For the details, I think Goldacre is adopting the argument of Philip Dawid: http://128.40.111.250/evidence/content/dawid-paper.pdf — I find Dawid’s characterisation of Neyman-Pearson statistics in that paper problematic to say the least. This in particular I could talk for a while on – suffice to say a p-value or and alpha level is not, and is not supposed to be, the posterior probability that the null is true, but you knew that! Anyway, did Goldacre notice this problem he presents as obvious before Dawid pointed it out?
Ranting over, rock band merchandise is a great idea. Personally I think coffee mugs are the best form — possibly with “ERROR PROBE” written across the side or a picture of E.S. Pearson?
James: Dawid falls into the confusion about data-dependent “selection effects” in DNA searches that Cox and I discuss:
Mayo, D. G. and Cox, D. R. (2010). “Frequentist Statistics as a Theory of Inductive Inference” in Error and Inference: Recent Exchanges on Experimental Reasoning, Reliability and the Objectivity and Rationality of Science (D Mayo and A. Spanos eds.), Cambridge: Cambridge University Press: 1-27.
Not sure an “Error Probe” mug, even with Egon’s mug, would be sexy enough. Perhaps that picture of Solome…
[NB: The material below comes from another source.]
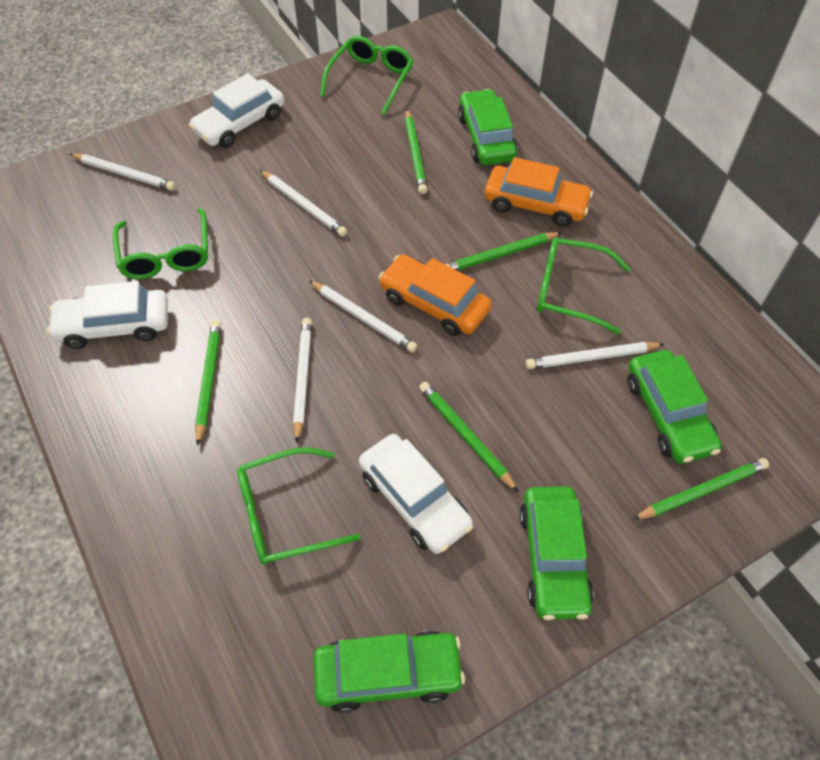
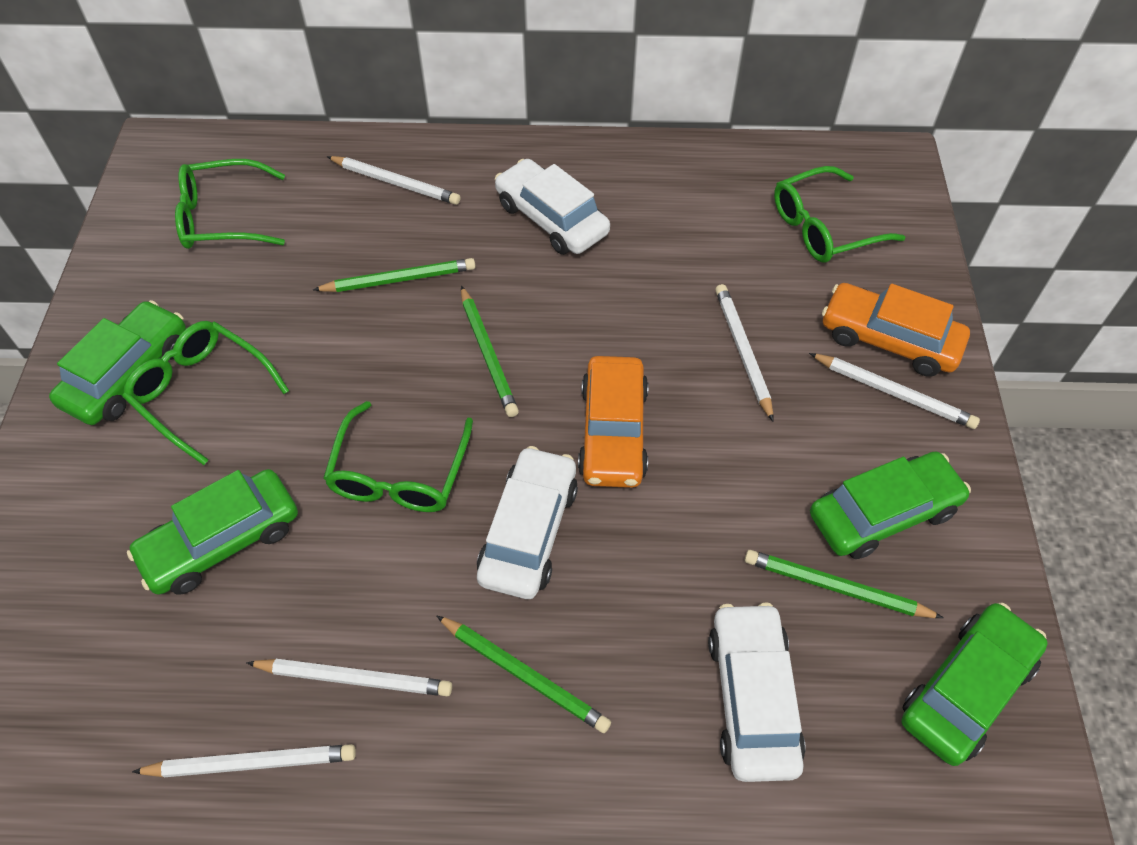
green pencil: 5 -> 4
Thanks for the question, Deborah. Goldacre is reporting primary research and the various studies that he cites do not necessarily use the same definition of positive. In the Olson et al study in JAMA, 2002, they defined studies as positive ‘if they showed a statistically significant effect’ (p2806). A further complication was that there might be more than one endpoint and if there was they used the primary one (if declared) and otherwise made a decision using all endpoints. They also explain pp2806-2807 that others might have defined positive as significant and showing a benefit but they did not. On re-reading this paper I realise that in my accompanying piece that Deborah has posted I misunderstood a statement Olson et al made in discussion of their findings. They did not (I think) use two different definitions of positive (one sided or two-sided significance) they were pointing out instead that had they used a one-sided test themselves they would have had a significant result in favour of positive studies.
Goldacre uses the results to indicate absence of a bias in favour of positive studies but in this he goes further than the authors. They quote confidence intervals of 0.99 to 1.88 for the relative risk and are rather more circumspect in claiming that this is evidence of absence.
Goldacre’s got various RCT primers on his blog today:
http://www.badscience.net/2013/01/i-made-this-radio-4-documentary-on-randomised-trials-on-government-policy/
This was the material passed around by the RCT4D (development economics) group, I see. To his credit he stresses the problems with post-data endpoints and subclass searches.
To add another link into the mix: the RCT document was published by the government’s Behavioural Insights Team — quite an interesting context, the idea is to use RCTs to determine how to change people’s behaviour. I came across this blog post about it: http://www.bbc.co.uk/blogs/adamcurtis/2010/11/post_1.html — fascinating clips of B.F. Skinner, hopefully accessible outside the UK, not sure, also the fourth video below “ghastly plastic flowers” is unmissable.
(Not very statistics related though!)
James: Thanks for pointing this out, I mention it on my current blogpost.